I met other PhD students which were using non-conventional imaging for original purposes, and also private startup researchers on quality control with deep learning.
This work use the low cost polarimeter I built last summer. It is possible to acquire degree and angle of polarimetry with a 1080p resolution.
It is also possible to reconstruct the first three Stokes parameters from the linear polarization of light. Then, it is possible to separate diffuse from specular reflections.
To find if polarimetry helps to detect defects, I propose the use of a machine learning pipeline for binary classification: part is ok or defective. The training dataset have a hundred part, which is small in comparison with litterature standards.
I propose a dataset with the same part captured with three different capture modalities. With or without linearly polarized light and with or without polarized camera. The objective is to find which modality gives the best defect classification score.
To avoid machine learning pipeline bias, for each case, I found the best pipeline using genetic optimization with the TPOT library.

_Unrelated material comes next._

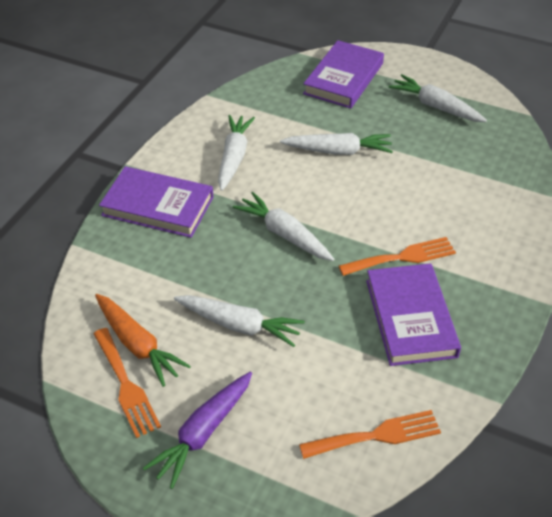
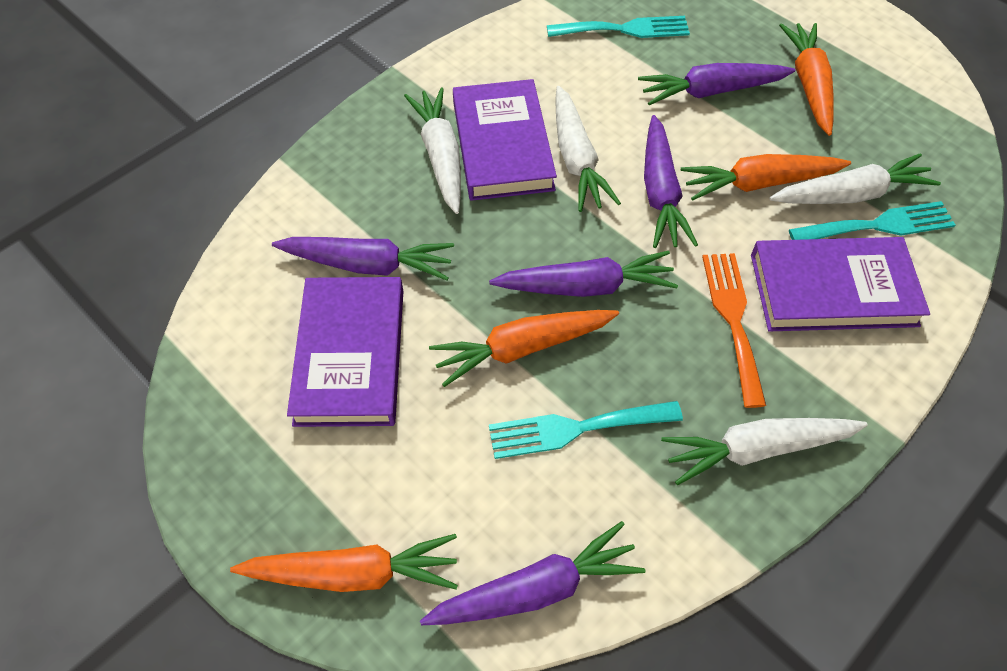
orange carrot: 1 -> 4
orange fork: 3 -> 1
purple carrot: 1 -> 5
turquoise fork: 0 -> 3
white carrot: 5 -> 4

Camera polarized filter angle | Light polarized | Light not polarized | Benchmark without light nor polarized cameras |
---|---|---|---|
All 3 cameras with 3 angles | 0.876 | 0.876 | 0.948 |
0° polarized camera | 0.820 | 0.875 | 0.923 |
45° polarized camera | 0.820 | 0.769 | 0.820 |
90° polarized camera | 0.846 | 0.820 | 0.889 |
Results are promising, but it show that polarimetry is less important that having three different viewpoints.